ORGANIZERS: Jon Baxter, Rich Caruana, Tom Mitchell,
Lori Pratt, Danny Silver, Sebastian Thrun.
INVITED TALKS BY: Leo Breiman (Stanford, undecided)
Tom Mitchell (CMU)
Tomaso Poggio (MIT)
Noel Sharkey (Sheffield)
Jude Shavlik (Wisconsin)
WEB PAGES (for more information):
Our Workshop: http://www.cs.cmu.edu/afs/cs/usr/caruana/pub/transfer.html
NIPS*95 Info: http://www.cs.cmu.edu/afs/cs/project/cnbc/nips/NIPS.html
WORKSHOP DESCRIPTION:
The power of tabula rasa learning is limited. Because of this,
interest is increasing in methods that capitalize on previously
acquired domain knowledge. Examples of these methods include:
o using symbolic domain theories to bias connectionist networks
o using unsupervised learning on a large corpus of unlabelled data
to learn features useful for subsequent supervised learning on a
smaller labelled corpus
o using models previously learned for other problems as a bias when
learning new, but related, problems
o using extra outputs on a connectionist network to bias the hidden
layer representation towards more predictive features
There are many different approaches: hints, knowledge-based artificial
neural nets (KBANN), explanation-based neural nets (EBNN), multitask
learning (MTL), knowledge consolidation, etc. What they all have in
common is the attempt to transfer knowledge from other sources to
benefit the current inductive task.
The goal of this workshop is to provide an opportunity for researchers
and practitioners to discuss problems and progress in knowledge
transfer in learning. We hope to identify research directions, debate
different theories and approaches, discover unifying principles, and
begin to start answering questions like:
o when will transfer help -- or hinder?
o what should be transferred?
o how should it be transferred?
o what are the benefits?
o in what domains is transfer most useful?
SUBMISSIONS:
We solicit presentations from anyone working in (or near):
o Sequential/incremental, compositional (learning by parts),
and parallel learning
o Task knowledge transfer (symbolic-neural, neural-neural)
o Adaptation of learning algorithms based on prior learning
o Learning domain-specific inductive bias
o Combining predictions made for related tasks from one domain
o Combining supervised learning (where the goal is to learn one feature
from the other features) with unsupervised learning (where the goal is
to learn every feature from all the other features)
o Combining symbolic and connectionist methods via transfer
o Fundamental problems/issues in learning to learn
o Theoretical models of learning to learn
o Cognitive models of, or evidence for, transfer in learning
Please send a short (one page or less) description of what you want to
present to one of the co-chairs below by Oct 15. Email is preferred.

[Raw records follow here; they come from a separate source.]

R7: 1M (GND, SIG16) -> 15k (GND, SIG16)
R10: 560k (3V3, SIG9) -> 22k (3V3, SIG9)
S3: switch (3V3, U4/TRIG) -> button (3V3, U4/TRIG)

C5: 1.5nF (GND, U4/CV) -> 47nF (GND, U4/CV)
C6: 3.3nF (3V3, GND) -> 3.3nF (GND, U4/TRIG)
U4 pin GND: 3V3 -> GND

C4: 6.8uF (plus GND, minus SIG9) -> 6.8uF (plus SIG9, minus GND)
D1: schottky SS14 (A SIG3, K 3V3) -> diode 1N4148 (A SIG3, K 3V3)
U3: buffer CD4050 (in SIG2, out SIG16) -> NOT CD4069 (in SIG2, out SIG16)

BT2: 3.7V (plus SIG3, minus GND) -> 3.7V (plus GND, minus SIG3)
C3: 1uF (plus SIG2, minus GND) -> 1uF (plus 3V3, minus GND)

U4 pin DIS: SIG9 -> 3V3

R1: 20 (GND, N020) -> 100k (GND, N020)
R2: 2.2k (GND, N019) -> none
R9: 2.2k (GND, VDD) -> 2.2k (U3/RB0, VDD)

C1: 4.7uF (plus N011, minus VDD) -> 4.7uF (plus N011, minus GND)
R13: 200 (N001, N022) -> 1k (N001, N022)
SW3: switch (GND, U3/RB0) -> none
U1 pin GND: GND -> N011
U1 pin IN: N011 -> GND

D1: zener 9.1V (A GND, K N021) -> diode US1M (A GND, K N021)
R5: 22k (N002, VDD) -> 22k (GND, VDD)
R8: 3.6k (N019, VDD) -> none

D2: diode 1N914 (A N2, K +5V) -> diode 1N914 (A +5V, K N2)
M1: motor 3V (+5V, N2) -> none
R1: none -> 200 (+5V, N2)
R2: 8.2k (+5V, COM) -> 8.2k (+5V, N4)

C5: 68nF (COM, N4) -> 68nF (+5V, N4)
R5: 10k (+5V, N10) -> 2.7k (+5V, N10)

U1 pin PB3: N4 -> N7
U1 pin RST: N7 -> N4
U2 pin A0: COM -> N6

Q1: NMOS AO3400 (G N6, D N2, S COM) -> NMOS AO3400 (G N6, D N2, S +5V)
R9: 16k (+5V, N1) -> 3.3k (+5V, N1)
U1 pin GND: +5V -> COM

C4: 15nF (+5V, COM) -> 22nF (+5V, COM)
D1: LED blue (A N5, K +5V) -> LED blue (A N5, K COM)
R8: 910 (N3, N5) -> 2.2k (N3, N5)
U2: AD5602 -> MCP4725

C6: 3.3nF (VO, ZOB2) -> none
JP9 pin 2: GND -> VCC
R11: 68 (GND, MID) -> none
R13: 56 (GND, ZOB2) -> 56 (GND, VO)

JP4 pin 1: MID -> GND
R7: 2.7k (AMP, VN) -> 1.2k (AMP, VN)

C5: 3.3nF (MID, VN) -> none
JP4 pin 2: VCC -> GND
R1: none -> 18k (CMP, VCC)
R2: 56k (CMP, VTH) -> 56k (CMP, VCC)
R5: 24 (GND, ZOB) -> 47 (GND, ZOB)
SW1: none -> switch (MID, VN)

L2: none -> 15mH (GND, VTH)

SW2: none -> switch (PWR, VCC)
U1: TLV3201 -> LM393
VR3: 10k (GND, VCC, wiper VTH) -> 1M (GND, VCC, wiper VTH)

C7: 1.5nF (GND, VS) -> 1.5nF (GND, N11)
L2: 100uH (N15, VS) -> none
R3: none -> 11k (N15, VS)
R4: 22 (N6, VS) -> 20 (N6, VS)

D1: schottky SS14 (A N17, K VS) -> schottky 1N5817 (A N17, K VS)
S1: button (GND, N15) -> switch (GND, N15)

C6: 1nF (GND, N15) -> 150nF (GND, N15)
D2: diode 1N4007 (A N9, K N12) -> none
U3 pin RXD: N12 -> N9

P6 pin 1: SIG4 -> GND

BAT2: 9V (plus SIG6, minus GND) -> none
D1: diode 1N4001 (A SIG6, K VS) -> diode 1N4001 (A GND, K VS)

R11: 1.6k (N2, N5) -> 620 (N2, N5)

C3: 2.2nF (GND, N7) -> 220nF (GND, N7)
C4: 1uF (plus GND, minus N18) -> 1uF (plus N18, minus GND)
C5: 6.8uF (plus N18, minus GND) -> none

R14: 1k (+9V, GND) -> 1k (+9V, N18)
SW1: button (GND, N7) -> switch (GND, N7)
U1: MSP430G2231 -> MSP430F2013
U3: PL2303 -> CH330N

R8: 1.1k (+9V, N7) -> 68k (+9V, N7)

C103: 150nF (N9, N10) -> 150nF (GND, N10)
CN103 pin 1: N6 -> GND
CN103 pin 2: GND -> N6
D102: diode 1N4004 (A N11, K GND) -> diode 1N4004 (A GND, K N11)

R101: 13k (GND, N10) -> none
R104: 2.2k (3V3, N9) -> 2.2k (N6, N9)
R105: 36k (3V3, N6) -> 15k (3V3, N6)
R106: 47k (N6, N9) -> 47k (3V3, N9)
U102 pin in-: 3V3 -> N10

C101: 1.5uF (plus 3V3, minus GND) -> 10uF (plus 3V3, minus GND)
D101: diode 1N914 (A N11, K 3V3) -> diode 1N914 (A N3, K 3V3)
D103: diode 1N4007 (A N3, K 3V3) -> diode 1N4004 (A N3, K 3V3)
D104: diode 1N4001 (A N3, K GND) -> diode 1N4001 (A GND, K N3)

We'll select from the submissions and publish a workshop schedule by
Nov 1. Preference will be given to submissions that are likely to
generate debate and that go beyond summarizing prior published work by
raising important issues or suggesting directions for future work.
Suggestions for moderator or panel-led discussions (e.g., sequential
vs. parallel transfer) are also encouraged. We plan to run the
workshop as a workshop, not as a mini conference, so be daring! We
look forward to your submission.
Rich Caruana Daniel L. Silver
School of Computer Science Department of Computer Science
Carnegie Mellon University Middlesex College
5000 Forbes Avenue University of Western Ontario
Pittsburgh, PA 15213, USA London, Ontario, Canada N6A 3K7
email: caruana at cs.cmu.edu email: dsilver at csd.uwo.ca
ph: (412) 268-3043 ph: (519) 473-6168
fax: (412) 268-5576 fax: (519) 661-3515
See you in Colorado!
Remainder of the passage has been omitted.